Monday, June 27, 2011

No expectation of privacy in the world of Social Media???

Rane Zimmerman recently learned that there is no expectation of privacy in the world of Facebook or MySpace and posting photos there can cost you a lot of unexpected grief and possibly a great deal of money.

While employed by Weis Markets, Inc., Rane  was operating a forklift when he had an accident which caused injuries to his left leg.  Rane claimed lost wages, lost future earning capacity, pain and suffering, scarring and embarrassment  as a result of the accident. 

Attorneys for Weis saw in the public portion of Rane’s Facebook page that his interests included “ridin” and “bike stunts” and his MySpace page contained recent photographs depicting Zimmerman with a black eye and his motorcycle before and after an accident. There were also photographs of Rane wearing shorts clearly displaying his scar from the Weis accident. 

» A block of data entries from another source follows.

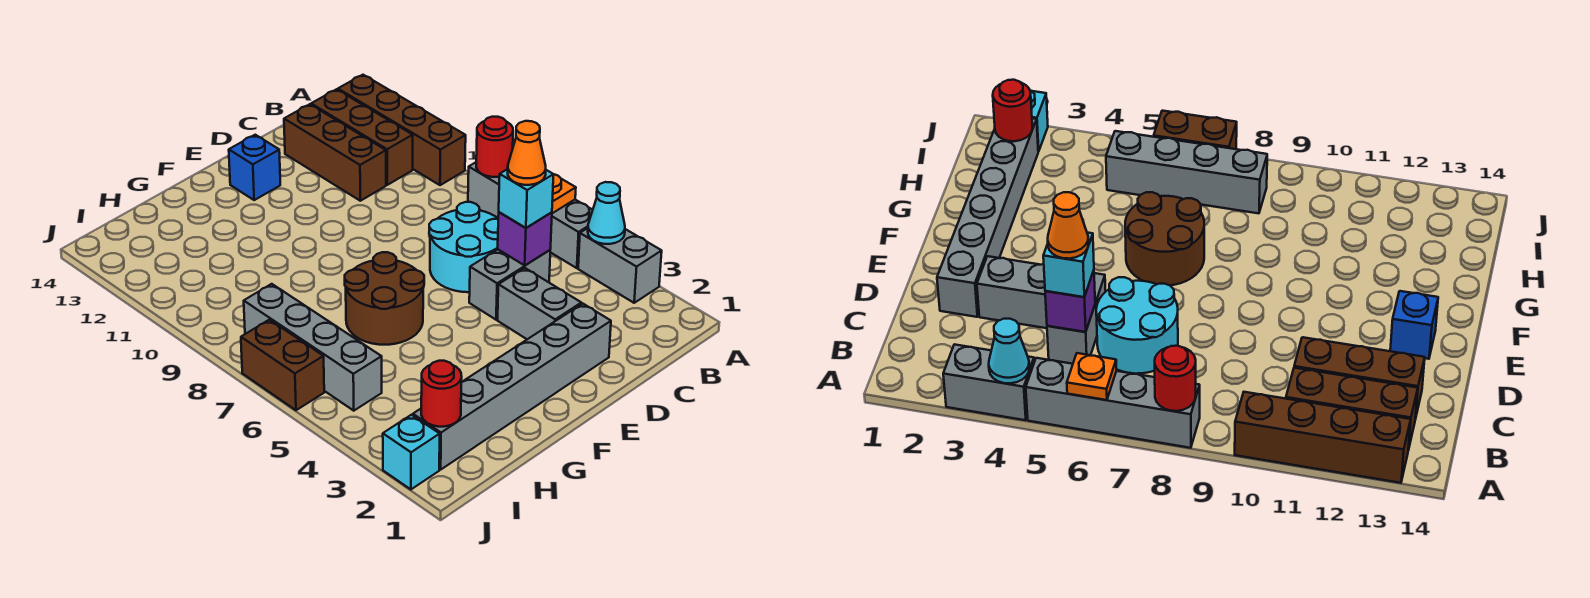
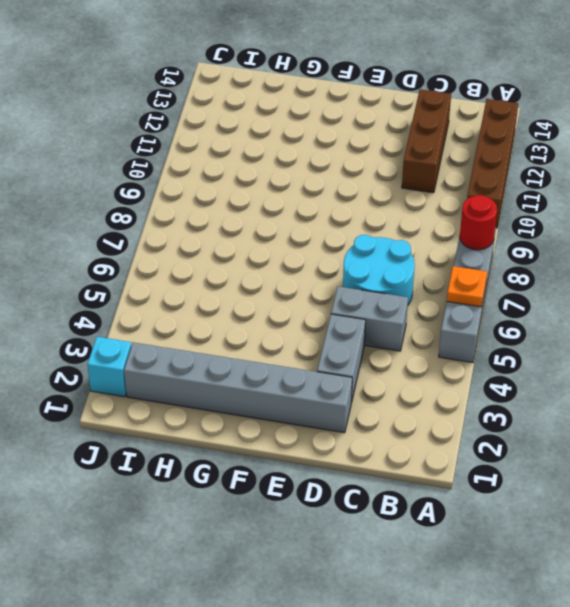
none -> grey brick A3:A4 level 1
none -> brown brick B11:B13 level 1
none -> blue brick E13 level 1

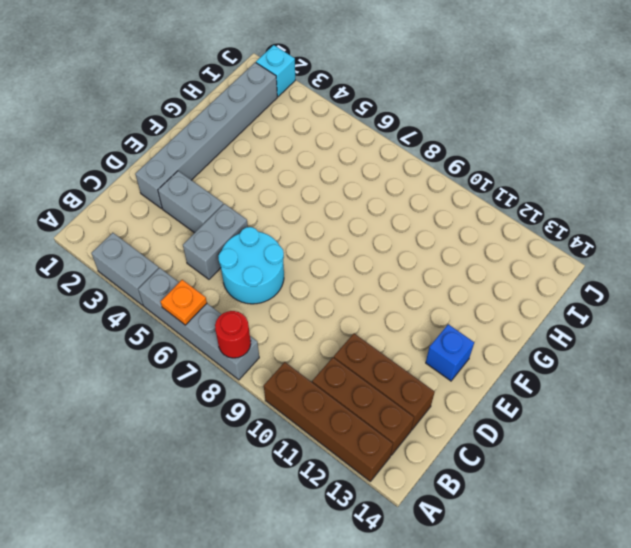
none -> brown round brick F6:G7 level 1
none -> grey brick I5:I8 level 1
none -> brown brick J6:J7 level 1

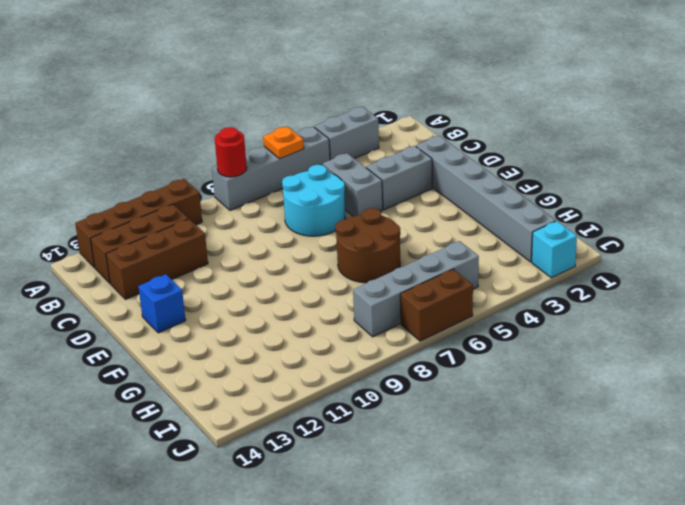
none -> cyan cone A4 level 2
none -> purple brick C5 level 2
none -> red round brick I2 level 2

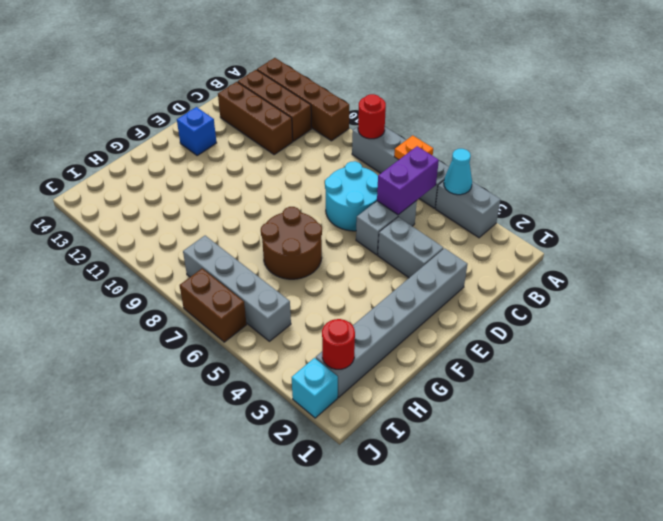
purple brick B5:C5 level 2 -> purple brick C5 level 2
none -> cyan brick C5 level 3
none -> orange cone C5 level 4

So what's the big deal?  Well, during Rane's deposition he claimed never wears shorts because he is embarrassed by his scar. Based on the contradictory information between Rane's deposition and the publicly available portions of his Facebook and MySpace pages, Weis sought access to the private portions of his MySpace and Facebook accounts by the disclosure of Rane's passwords, user names, and login names.  The request was granted.

The Court found that Rane had voluntarily posted photographs of himself to share with others, therefore cannot now claim a reasonable expectation of privacy. 

Remember Facebook and Myspace websites are public domains.  As Judge Saylor pointed out "By definition, a social networking site is the interactive sharing of your personal life with others; the recipients are not limited in what they do with such knowledge."… "With the initiation of litigation to seek a monetary award based upon limitations or harm to one's person, any relevant, non-privileged information about one's life that is shared with others and can be gleaned by defendants from the Internet is fair game in today's society."